CHAPTER 2: The Birth of Red Sonja

When Red Sonja is bathed in the blood of her sacrifice to the Morrigan, after she has bathed in the cleansing waters and sacrificed her unicorn mount, she becomes the Red Sonja that bards sing terrifying songs about. 

It is as the blood washes over her head, where Maroto and Casas illustrate the blood dying her hair red, that we can understand the necessity of this story. This is when the pain, rage, and suffering has justified its existence.

In this moment we understand why the She-Devil with a Sword must exist. She is to murder any and all who harm and scar innocent women as Sonja was. 

It’s this scene, this full page panel that evokes emotion and reaction. It’s not what Red Sonja says or what the Morrigan says to her. It is the art that shows Sonja’s state of mind. This is what tells us all we need to know about her motivation to kill whom she kills. One panel, even if it were wordless, can tell us why we should root for and sympathize for Red Sonja more than anything Roy Thomas could have put to word.

Furthermore, that rage only continues through that chapter. They showcase her rage in a two page wide spread of Red Sonja butchering her assaulters with the Morrigan overlooking her. It tells us how unimportant these men are to the world, how meaningless and corrupt their lives are by basking Red Sonja in the red of her hair and the red powers of her goddess, without giving these men any hint of color.

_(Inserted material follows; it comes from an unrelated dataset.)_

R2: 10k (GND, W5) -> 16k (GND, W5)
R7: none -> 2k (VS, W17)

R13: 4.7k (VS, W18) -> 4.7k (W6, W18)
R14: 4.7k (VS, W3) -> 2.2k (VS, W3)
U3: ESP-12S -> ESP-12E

This is the power of a truly great comic book art. It creates emotion and meaning past and beyond whatever the words may say.

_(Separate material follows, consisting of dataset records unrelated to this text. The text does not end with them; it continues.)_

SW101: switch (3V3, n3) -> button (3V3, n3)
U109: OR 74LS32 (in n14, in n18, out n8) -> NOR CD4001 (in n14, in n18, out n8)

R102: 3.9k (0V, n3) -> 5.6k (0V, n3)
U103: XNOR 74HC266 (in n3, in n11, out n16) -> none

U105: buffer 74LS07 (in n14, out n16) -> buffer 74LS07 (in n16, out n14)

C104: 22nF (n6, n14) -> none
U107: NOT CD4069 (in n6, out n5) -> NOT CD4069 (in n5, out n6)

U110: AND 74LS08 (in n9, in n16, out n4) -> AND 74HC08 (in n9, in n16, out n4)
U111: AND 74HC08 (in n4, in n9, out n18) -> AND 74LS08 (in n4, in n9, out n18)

CHAPTER 3: A Love Letter to the She-Devil With a Sword

And the book never stops doing this. Not even the beginning of the third and final chapter lessens its dependence on the art, when Red Sonja has finally reached the Adversary’s castle. 

Maroto and Casas create this haunting shot. Red Sonja is an all black figure save for her red eyes. She’s a demon reaping the souls of vile men. She should terrify the world.

From here on out Maroto and Casas only continue to do what they’ve been doing. They use their art to amplify Red Sonja and de-emphasize the Adversary and his cohorts. Her enemies are not colored with the smallest hint of red.

Only Red Sonja, the Adversary’s paling sash, and the lips of the bard who tells her tale, get to be red. 

A sash that crumples to a color far less than vibrant upon the Adversary’s death. 

Therefore, Art drove this whole book, through all three of its chapters. 

The color red denoted where you should pay attention, and what your attention can ignore, likely even should. Art controlled what mattered in this ballad of Red Sonja, what you should have felt and who truly mattered. 

The scorned victim who arose to slay her victimizers; the innocent princess full of fear as she’s unjustly murdered; the Adversary who could not foresee his own wrongdoing; and the bard who would see the tale foretold for generations to come.

These are the things we must pay attention to and learn from. These are the people that mattered.

In Conclusion: Maroto and Casas Did Real Good

Art drove everything home, not writing, and not the language. This book could have been without any words. While it might have been a bit difficult to follow, the main points would have remained, the emotions would have remained, and the lesson to be good to keep red vengeance from coming down upon you… would remain.

Art can drive a story, and maybe, artists are due a bit more credit than they get, from me… and you.

Artists have given us much to lose when death comes to collect.